Ted Frank runs the Centre for Class Action Fairness. His general target is the attorneys who make massive fees while winning pitifully trivial awards for the members of the class. And then he took on the settlements that allowed the defendants to make big donations to charity in lieu of providing awards for members of the class (while attorneys for boths sides rake in the fees and the defendants just shift their charitable giving).
Here is a recent quote about Ted from this site:
"We'll admit it: After describing him as a scourge of the class action plaintiffs bar, a class action gadfly, a crusader, and a serial settlement objector, we're running out of nifty shorthands for Theodore Frank of the Center for Class Action Fairness. Let's just say he gets really fired up by class action settlements he thinks are unfair. And he's got a knack for blowing them apart in the courts."

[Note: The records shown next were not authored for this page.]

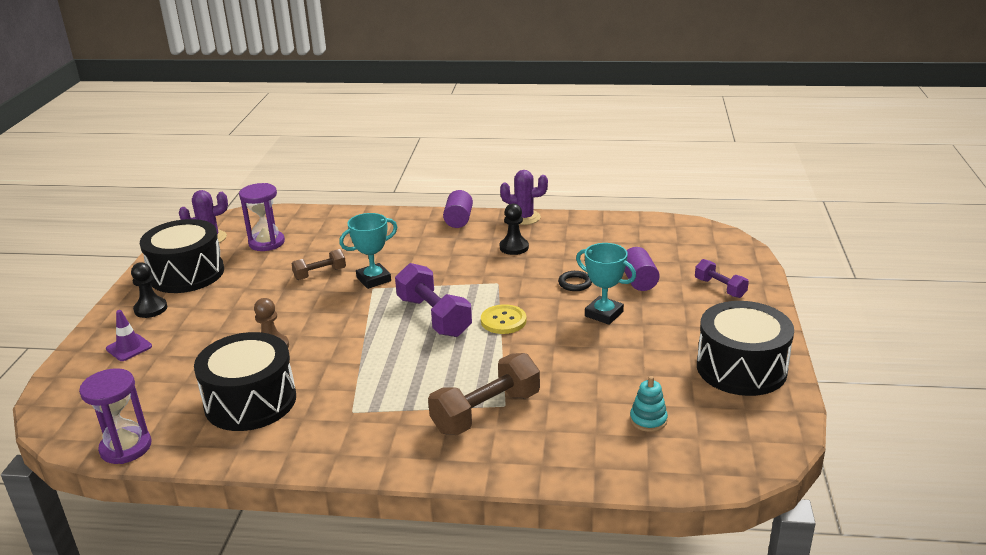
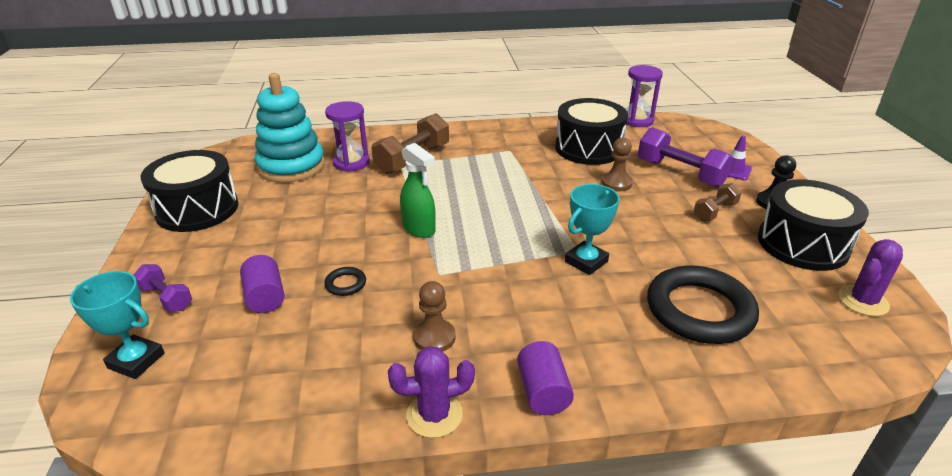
camera: 165 degrees right, 5 degrees up
(266, 243) = (778, 302): purple hourglass -> purple hourglass (351, 163)
(320, 274) = (654, 262): brown dumbbell -> brown dumbbell (714, 212)
(324, 244) = (699, 310): none -> black ring
(434, 317) = (491, 225): purple dumbbell -> purple dumbbell (680, 173)
(503, 321) = (419, 229): yellow button -> green spray bottle
(514, 247) = (434, 337): black pawn -> brown pawn
(604, 314) = (315, 248): turquoise trophy -> turquoise trophy (136, 360)
(648, 420) = (291, 166): turquoise stacking toy -> turquoise stacking toy, size x2.41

And at this site, Ted explains the reasoning behind his latest victory:
For years, parties have used cy pres—the practice of giving settlement money to charity instead of the class—in abusive ways. When proposed by defendants, cy pres can be used to create the illusion of relief to justify greater attorneys' fees at the expense of the class when in fact all that is happening is that the defendant is changing accounting entries on charitable donations it would have made anyway. When cy pres is used to justify attorneys' fees, it takes away the incentive of class counsel to prioritize direct recovery to the class: after all, it's much more satisfying to hold a ceremony giving away an oversized $3 million check to a local charity run by a friend than to issue a million $3 checks to ungrateful class members.